With Coaxial Biopsy as described in patent application Ser. No. 08/386,111, a rigid rod is inserted through the suspected cancer with guidance provided by radiologic imaging. The rigid rod is a K-wire, a common surgical tool, which may have a diameter three to six times greater than the standard flexible hook-wire used for needle localization of non-palpable breast masses prior to open surgical excision. The rod establishes a mechanical guide over which the biopsy device is advanced, like a train rolling down a rail, and stabilizes the cancer in the path of the cutting instrument so that it will be removed by the biopsy process.
The concept of rigidity of the rod is central to Coaxial Biopsy as described in the parent application. While a flexible hook-wire may indicate the location of the suspected cancer, one skilled in the art would know that a hook-wire can not provide mechanical guidance for the cutting tool, nor can it stabilize the cancer in the path of the cutting device. The difference between hook-wire guided biopsy and Coaxial Biopsy is perhaps best understood by analogy: one can catch fish with a hook on the end of a flexible fishing line, or one can spear the fish with a barbed harpoon on a long handle. Both systems are superficially similar in that they hook into the fish at some point, but one is flexible and the other is rigid. The cutting device (the cannula) is concentrically positioned along the rod; the rod guides the cannula to the cancer.
What has been disclosed previously in the parent application is a method of marking the location of a suspected cancer so it can be identified with radiologic imaging (either by x-ray fluoroscopy or by ultrasound); normally the cancer is not clearly visible except by mammographic imaging. A metal target implanted into the immediate vicinity of the suspected cancer can be seen by fluoroscopy or ultrasound. The advance of a scalpel blade cutting a path down the rod to a point just proximal to the metal target and the progress of the cannula as it slides over the rod and incises the specimen containing the target are monitored radiologically, eliminating the guess work associated with standard hook-wire guided biopsy. This method is advantageous compared with stereotactically-guided biopsy because it can be performed without the need for a special stereotactic x-ray table. All that is required is a mammography machine for placement of the rod and the target, and an ultrasound or fluoroscopic machine for monitoring the biopsy in the operating room. While this is preferable to stereotactic biopsy and standard surgical biopsy with hook-wire guidance, the requirement for an operative ultrasound or fluoroscopic machine is a relative disadvantage, since not all surgeons are familiar with fluoroscopic or ultrasound imaging.

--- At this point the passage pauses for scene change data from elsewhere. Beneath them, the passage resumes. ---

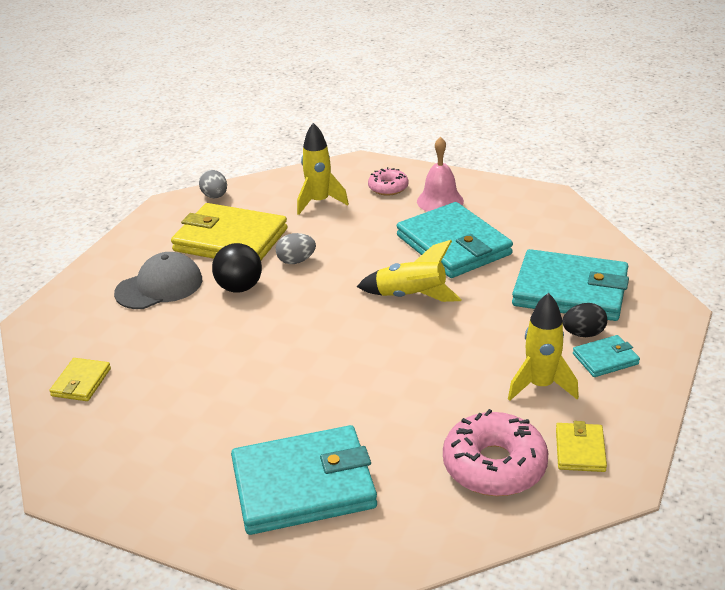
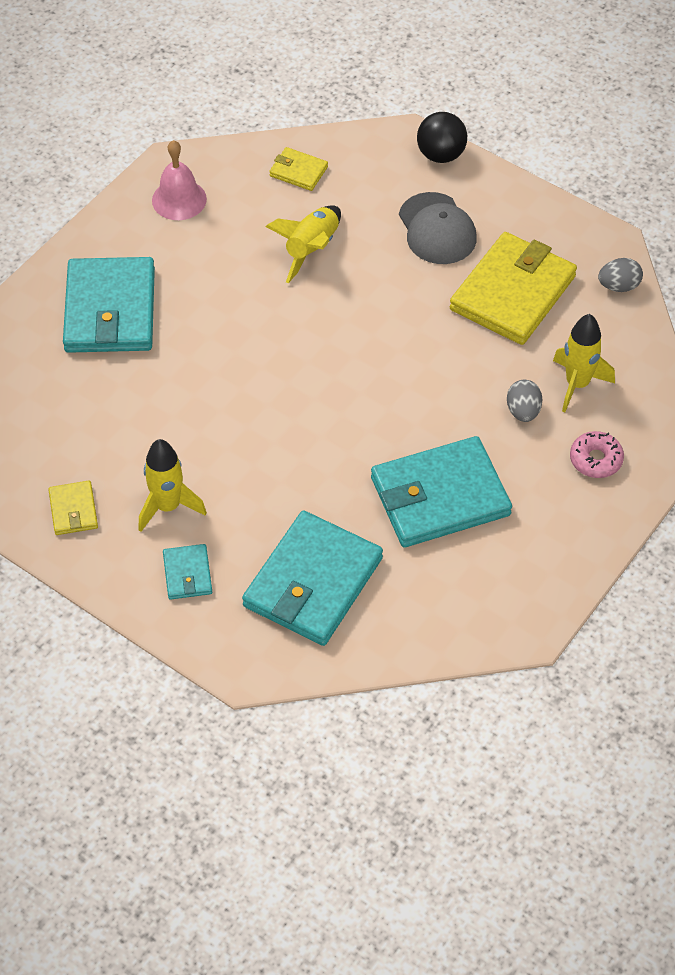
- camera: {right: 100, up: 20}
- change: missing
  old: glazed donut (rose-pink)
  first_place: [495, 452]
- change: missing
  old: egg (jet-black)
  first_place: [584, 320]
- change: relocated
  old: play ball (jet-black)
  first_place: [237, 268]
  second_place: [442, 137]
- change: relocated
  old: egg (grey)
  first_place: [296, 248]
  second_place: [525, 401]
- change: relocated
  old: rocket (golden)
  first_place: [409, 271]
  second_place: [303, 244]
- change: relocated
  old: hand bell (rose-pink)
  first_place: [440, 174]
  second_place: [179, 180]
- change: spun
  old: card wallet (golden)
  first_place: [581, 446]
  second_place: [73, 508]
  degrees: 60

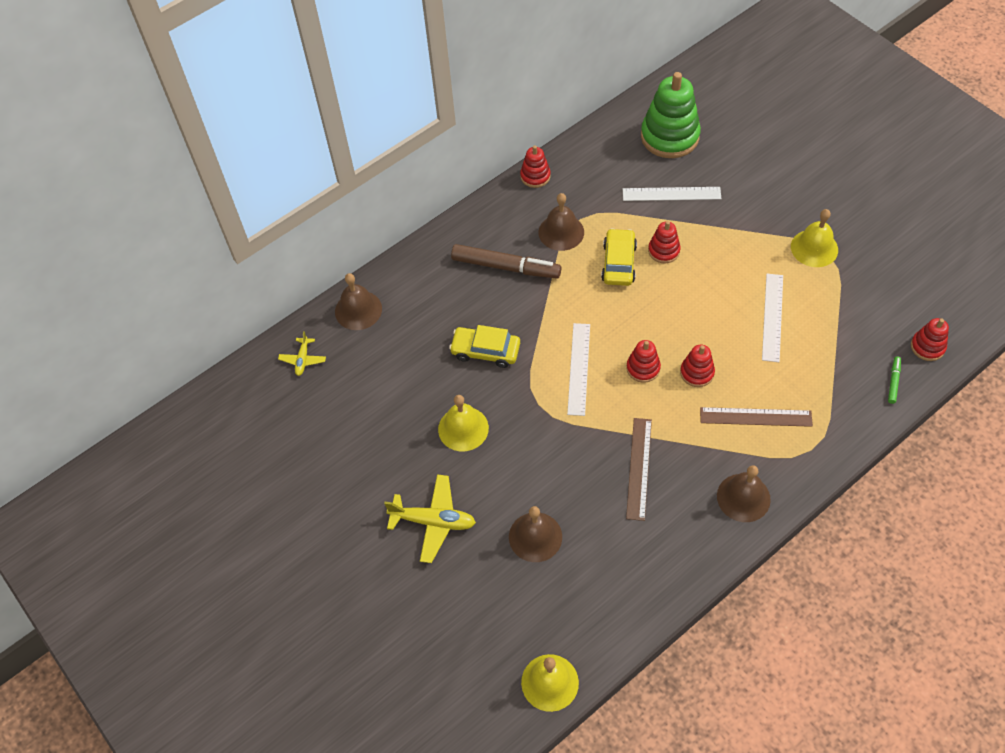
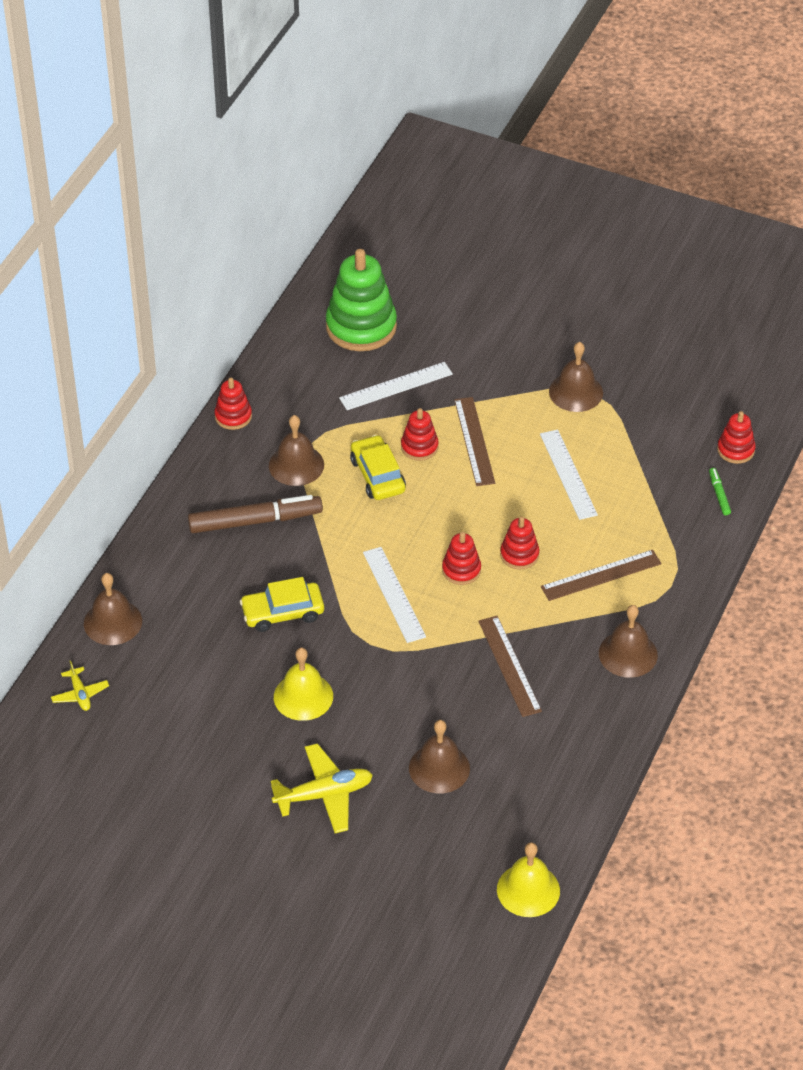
- camera: {right: -30, up: -10}
- change: appeared
  new: straightedge (dark brown)
  second_place: [474, 441]
- change: colour
  old: hand bell (golden)
  new: hand bell (dark brown)
  first_place: [814, 238]
  second_place: [576, 377]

Also disclosed previously are cutting cannulae with internal snare mechanisms. However, these require at least two concentrically positioned cannulae to maintain the snare wire between them; the inner cannula in these prior patents is then withdrawn to reveal the snare wire, which is then tightened to amputate the specimen. These internal-snare devices require multiple moving parts, and share the disadvantage of complexity associated therewith.
The snare previously disclosed as part of the Coaxial Biopsy system is an external snare slipped over the outside of the cannula by a modification of an existing tonsil-snare device. While this works effectively, it requires an initial relaxing incision to be made along the cannula to pass the device through, and it is a separate tool. If a simpler internal snare mechanism could be devised, this would incorporate two tools into one by combining the cannula and the snare device.
Examples of prior art surgical apparati and procedures for performing biopsies can be found in U.S. Pat. No. 5,353,804 for Method and Device for Percutaneous Excisional Breast Biopsy issued Oct. 11, 1994 to Kornberg, et al and U.S. Pat. No. 5,133,360 for Spears Retriever issued Jul. 28, 1992 to Colin P. Spears and in the prior art cited these patents.
It will be appreciated that there exists a continuing need for improvement in breast biopsy which is partially satisfied by the Coaxial Biopsy system disclosed in the parent application. However, additional improvements of Coaxial Biopsy to enable intra-operative location of the suspected cancer without additional fluoroscopic or ultrasound imaging, and amputation of the specimen by an improved internal snare mechanism would be useful. Also, a method of injecting a metal clip into the breast to mark the location of the biopsy would be helpful in case further therapy such as wider surgical excision is needed. Finally, a stabilization device to position the breast most conveniently during Coaxial biopsy would be useful.